Sports
7:47 am
Wed July 2, 2014

With Chiefs in First Place, will Fans Start Filling NBT Bank Stadium?

Will new management and a successful season draw more fans to Syracuse Chiefs games?
Credit Mark Bialczak
  When I interviewed Syracuse Chiefs general manager Jason Smorol a month before this baseball season started, he told me that he and his staff would do everything possible to make sure this community felt wanted at NBT Bank Stadium.

And then the honest man, a native of North Syracuse, a veteran of minor-league baseball front offices around upstate New York and a guy totally unafraid to roll up his sleeves and work hard in his first season running the squad that had lost $1 million dollars the season before and drawn the fewest amount of fans in Triple-A baseball, told it like it is.

It surely would help get fannies back in those seats, Smorol said, if the top affiliate in the Washington Nationals' system had a successful season on the field, too.

I went to opening day, tailgated in the crowded parking lot with a group of equally optimistic friends, watched from our reserved seats as Smorol grabbed the microphone and introduced his players to the fans, invited some down to participate in games between innings, lined up a handful of team and product mascots, in full uniform, to race from the left field fence to home plate ... 

I wrote about the fun spectacle witnessed by 6,661 people right here on waer.org. But the Chiefs lost to 4-1 to Scranton-Wilkes Barre.

Two weeks later, two friends and I split the game between sun and shade for the first noon contest of the season, but about 5,000 less fans turned out, and the Chiefs lost.

I kept going to games here and there, and the Chiefs started winning a lot.

Syracuse Pitcher A.J. Cole warms up before a game at NBT Stadium.
Credit Mark Bialczak
  Saturday night, the Syracuse Media Group bought a block of tickets in section 118 and invited their workers to bring along family members for a night of picnicking on the grassy knoll outside the stadium's right-field wall starting two hours before game time and then moving inside for the game against the Buffalo Bison.

My dear wife Karen works in the SMG advertising department. For almost 30 years, I worked for the company that SMG replaced, at The Post-Standard and syracuse.com, and now one of my freelance jobs is writing for SMG's Central New York The Good Life Magazine. The interview with Smorol mentioned above was for the cover piece for the May/June edition.

This, I thought as Karen sent me the email invitation a week ahead of time, was the kind of community connection Smorol wanted every game day.

We hadn't been to a game in June. I was intrigued to see what the atmosphere would be like in NBT Bank Stadium to watch a Syracuse Chiefs team with the best record in the International League, something that hasn't happened this late in the season, I'm pretty sure, in this century.

The game was being billed over the public address system as "reopening day."

That has something to do with the second half of the season beginning, I figured.

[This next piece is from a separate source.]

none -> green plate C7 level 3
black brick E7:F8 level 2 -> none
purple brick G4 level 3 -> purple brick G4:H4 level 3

A.J. Cole would make his Triple-A debut as starting pitcher. Our seats were quite close to the bullpen mound, and I watched him closely. The right-hander had good stuff. I couldn't help but mentally compare him to a guy by the name of Stephen Strasburg. When that No. 1 pick in the overall draft made his Chiefs debut in 2010, Karen and I and my daughter Elisabeth had seats quite near the warmup mound because I'd rushed to the box office to trade in three of my discount book ticket coupons for three box seats the moment I heard he'd been called up from Double A to make his first Syracuse start.

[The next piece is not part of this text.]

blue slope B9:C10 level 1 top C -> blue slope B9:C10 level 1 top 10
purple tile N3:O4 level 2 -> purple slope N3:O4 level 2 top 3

Us three joined the record crowd of 13,766 that day of May 7, 2010 as the Chiefs beat the Gwinett Braves 7-0.

As confident as he looked -- and the 6-foot-5 right-hander looks like a future important Nationals pitcher to me -- Cole didn't have quite the pop to his fastball. The Chiefs fell behind 6-2.

But there's something to this first-place mojo. Brandon Laird and Steven Souza Jr. both hit two-run homers, in the bottom of the seventh and eighth, and the Chiefs quite excitingly tied the game 6-6. Buffalo won it by scoring with a sacrifice fly in the top of the 13th inning.

But the most disappointing stat of the night was the attendance: 4,185, on a warm Saturday night on the final weekend of June, to see the team with the best record of the 14 teams in the International League going into the night by two wins over Indianapolis and four over Durham.

It was a big high school graduation night, somebody in the Syracuse Media Group section said as the light attendance was discussed during the tense late innings.

The new front office is running things well. The players on the field are winning.

You can't complain about that anymore. This second half of the season, we shall see. Will the community of Syracuse start coming out to NBT Bank Stadium to start enjoying that convergence?

Have you gone to any Syracuse Chiefs games this season? Do you feel the difference at NBT Bank Stadium? Does it make a difference to you if the Chiefs have a winning team or a losing team?